It should be noted that the above description is merely provided for the purposes of illustration, and not intended to limit the scope of the present disclosure. For persons having ordinary skills in the art, multiple variations or modifications may be made under the teachings of the present disclosure. However, those variations and modifications do not depart from the scope of the present disclosure.
FIG. 7 is a flowchart illustrating an exemplary process for correcting (or processing) an image according to some embodiments of the present disclosure. In some embodiments, process 700 may be executed by the image processing system 100. For example, the process 700 may be implemented as a set of instructions (e.g., an application) stored in a storage device disclosed elsewhere in the present disclosure. In some embodiments, the processing device 112 and/or an image  correction device (e.g., the image correction device 1100 illustrated in FIG. 11, the image correction device 1400 illustrated in FIG. 14) may execute the set of instructions and may accordingly be directed to perform the process 700. The operations of the illustrated process presented below are intended to be illustrative. In some embodiments, the process 700 may be accomplished with one or more additional operations not described and/or without one or more of the operations discussed. Additionally, the order of the operations of process 700 illustrated in FIG. 7 and described below is not intended to be limiting.

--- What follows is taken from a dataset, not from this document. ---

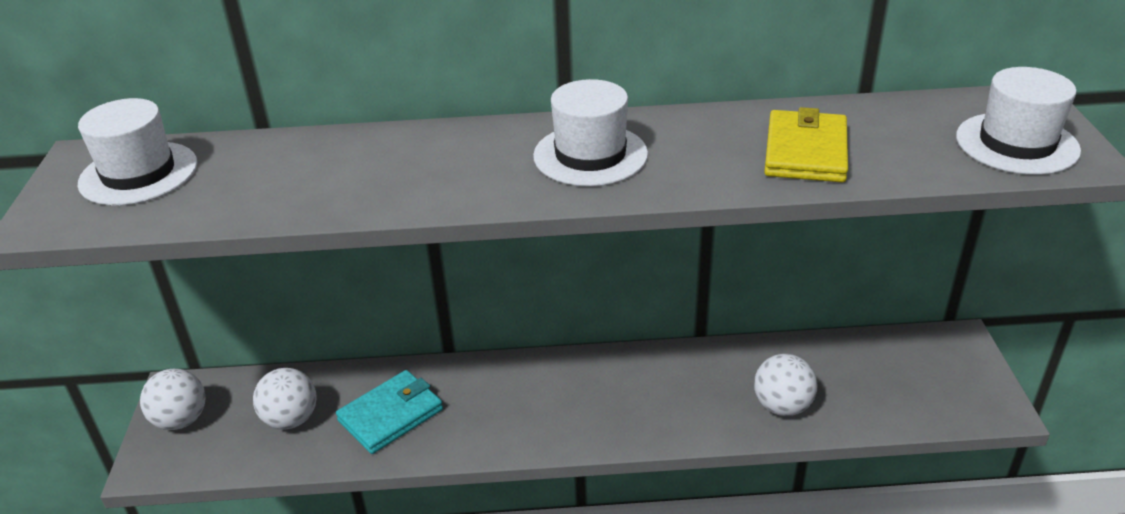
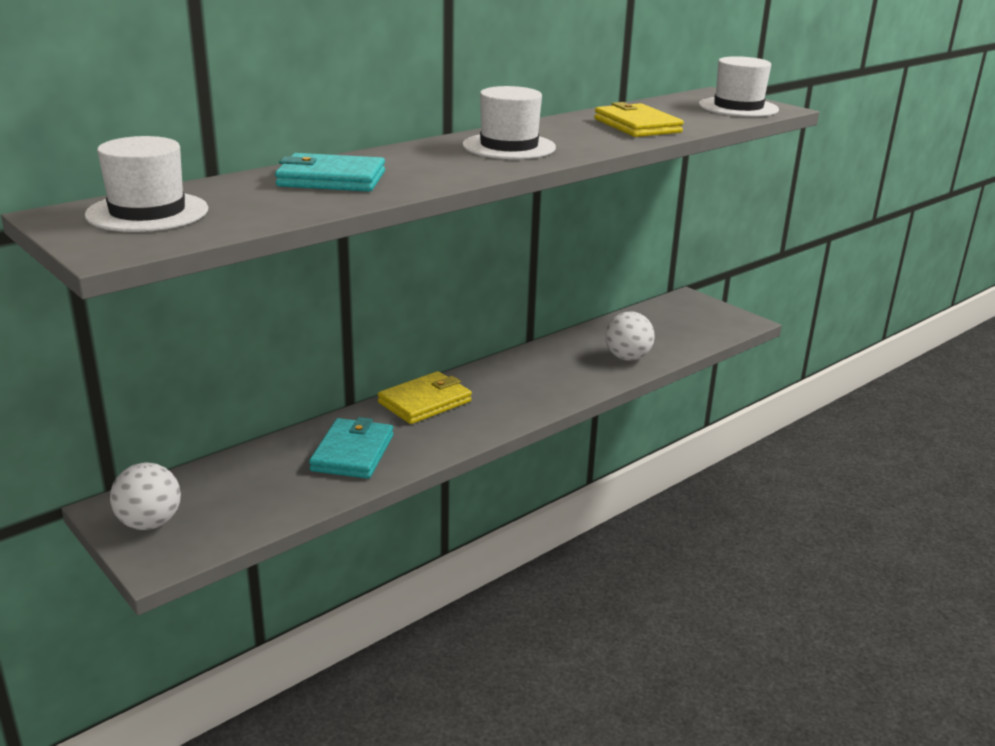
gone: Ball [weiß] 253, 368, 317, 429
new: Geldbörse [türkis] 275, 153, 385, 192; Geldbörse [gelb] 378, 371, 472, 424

In 710, an image to be processed and coordinates of corner points in the image to be processed may be obtained. Operation 710 may be performed by the obtaining model and the determination module described in FIG. 1, the information obtaining unit 1110 illustrated in FIG. 11, and the obtaining unit 1410 illustrated in FIG. 14.
In 720, a transformation matrix may be calculated based on the coordinates of the corner points and coordinates of target corner points. Operation 720 may be performed by the processing module described in FIG. 1, the calculation unit 1120 illustrated in FIG. 11, and the calculation unit 1420 illustrated in FIG. 14.
In 730, a processed image may be obtained by performing a perspective transformation on the image to be processed using the transformation matrix. Operation 730 may be performed by the processing module described in FIG. 1, the correction unit 1130 illustrated in FIG. 11, and the perspective transformation unit 1430 illustrated in FIG. 14.
In 740, a text region may be obtained by detecting the processed image. Operation 740 may be performed by the processing module described in FIG. 1, a detection unit 1140 illustrated in FIG. 11, and a detection unit 1460 illustrated in FIG. 14.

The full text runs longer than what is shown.